Sod is the surface layer of ground containing a mat of grass and some nongrass herbaceous plants and roots. In contemporary U.S. lawn maintenance, sod is farmed in fields, cut, rolled up, transported to building sites, and laid down on bare earth. In landscapes with little wood, sod has been used as both fuel and building material. In pioneer days on the American Great Plains, settlers often lived in sod houses. The densely tangled deep prairie roots of grasses, forbs, and topsoil made a tough and freely available building material. Settlers cut twofoot-square sod bricks and stacked them up into sturdy, thick walls. Heavily insulated, the houses helped keep families warm in winter and cool in summer. Wood was used sparingly—for doors and perhaps a window or two. Pioneers whitewashed the inside sod walls and stuffed the cracks with newspaper to hold out the wind whipping across the prairie.
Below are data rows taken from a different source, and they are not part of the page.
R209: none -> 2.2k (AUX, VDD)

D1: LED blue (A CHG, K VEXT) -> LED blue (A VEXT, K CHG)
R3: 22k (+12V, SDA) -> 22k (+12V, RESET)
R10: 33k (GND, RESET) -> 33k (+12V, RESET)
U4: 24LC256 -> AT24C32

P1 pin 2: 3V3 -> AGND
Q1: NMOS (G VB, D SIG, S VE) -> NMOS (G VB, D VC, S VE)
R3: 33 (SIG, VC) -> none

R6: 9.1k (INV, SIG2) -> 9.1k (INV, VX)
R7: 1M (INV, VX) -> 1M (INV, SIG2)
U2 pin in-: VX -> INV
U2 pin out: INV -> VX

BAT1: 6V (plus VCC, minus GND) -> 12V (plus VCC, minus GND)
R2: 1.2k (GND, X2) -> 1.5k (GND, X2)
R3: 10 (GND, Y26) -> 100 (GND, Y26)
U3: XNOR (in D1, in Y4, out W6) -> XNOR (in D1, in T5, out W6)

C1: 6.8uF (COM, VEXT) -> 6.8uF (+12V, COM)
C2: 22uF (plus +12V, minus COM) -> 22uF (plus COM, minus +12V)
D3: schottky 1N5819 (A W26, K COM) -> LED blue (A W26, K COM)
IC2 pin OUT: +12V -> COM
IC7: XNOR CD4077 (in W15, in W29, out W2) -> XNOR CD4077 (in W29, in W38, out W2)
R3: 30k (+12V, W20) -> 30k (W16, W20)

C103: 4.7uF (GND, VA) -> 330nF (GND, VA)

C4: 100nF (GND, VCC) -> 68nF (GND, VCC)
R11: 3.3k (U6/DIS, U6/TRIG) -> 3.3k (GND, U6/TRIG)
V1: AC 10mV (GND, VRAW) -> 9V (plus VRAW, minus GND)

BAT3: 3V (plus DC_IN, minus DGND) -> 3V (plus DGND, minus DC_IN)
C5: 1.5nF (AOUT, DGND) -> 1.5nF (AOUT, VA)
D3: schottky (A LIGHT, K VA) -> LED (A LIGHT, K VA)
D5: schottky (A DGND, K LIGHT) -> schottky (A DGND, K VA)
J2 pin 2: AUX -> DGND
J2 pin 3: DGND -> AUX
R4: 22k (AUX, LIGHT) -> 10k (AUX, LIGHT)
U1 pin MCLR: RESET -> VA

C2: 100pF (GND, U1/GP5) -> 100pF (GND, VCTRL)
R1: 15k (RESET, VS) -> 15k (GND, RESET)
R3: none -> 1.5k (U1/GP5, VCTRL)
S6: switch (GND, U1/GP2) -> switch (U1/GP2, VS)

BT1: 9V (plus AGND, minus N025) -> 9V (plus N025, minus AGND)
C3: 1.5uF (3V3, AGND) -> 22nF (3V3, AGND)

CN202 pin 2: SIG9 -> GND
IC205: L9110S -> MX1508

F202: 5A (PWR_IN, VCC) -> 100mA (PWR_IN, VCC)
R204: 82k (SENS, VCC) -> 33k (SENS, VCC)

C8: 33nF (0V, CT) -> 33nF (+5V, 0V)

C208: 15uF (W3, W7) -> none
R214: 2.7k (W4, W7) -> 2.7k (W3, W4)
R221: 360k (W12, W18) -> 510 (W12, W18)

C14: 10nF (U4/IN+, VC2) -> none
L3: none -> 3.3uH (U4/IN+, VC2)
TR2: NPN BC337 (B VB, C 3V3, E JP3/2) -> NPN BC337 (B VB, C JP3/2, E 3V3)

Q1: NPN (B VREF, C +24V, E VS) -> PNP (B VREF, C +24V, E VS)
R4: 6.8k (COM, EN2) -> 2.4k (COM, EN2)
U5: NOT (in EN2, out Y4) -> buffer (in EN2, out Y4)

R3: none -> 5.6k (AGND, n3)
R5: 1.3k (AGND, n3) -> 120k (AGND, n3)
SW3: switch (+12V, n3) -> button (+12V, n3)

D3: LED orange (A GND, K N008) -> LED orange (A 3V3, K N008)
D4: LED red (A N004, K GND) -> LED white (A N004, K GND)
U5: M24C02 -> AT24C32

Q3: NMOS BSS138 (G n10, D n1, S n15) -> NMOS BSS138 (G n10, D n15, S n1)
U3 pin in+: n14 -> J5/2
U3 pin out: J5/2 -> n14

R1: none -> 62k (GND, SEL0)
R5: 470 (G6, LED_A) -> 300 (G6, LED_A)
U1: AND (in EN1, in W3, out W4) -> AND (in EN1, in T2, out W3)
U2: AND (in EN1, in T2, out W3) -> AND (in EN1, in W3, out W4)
Grasses often continued to grow on the roof of the soddie, where the family goat might find a meal. In Little House on the Prairie, Laura Ingalls Wilder writes: “Pa had a new plow, a breaking plow. It was wonderful for breaking the prairie sod. It had a sharp-edged wheel, called a rolling coulter, that ran rolling and cutting through the sod ahead of the plowshare . . . the strip of sod was exactly twelve inches wide, and as straight as if it had been cut by hand.”

Mary Swander

On the other side of the spring, the root cellar squatted deep in the bank beneath its cowl of sod.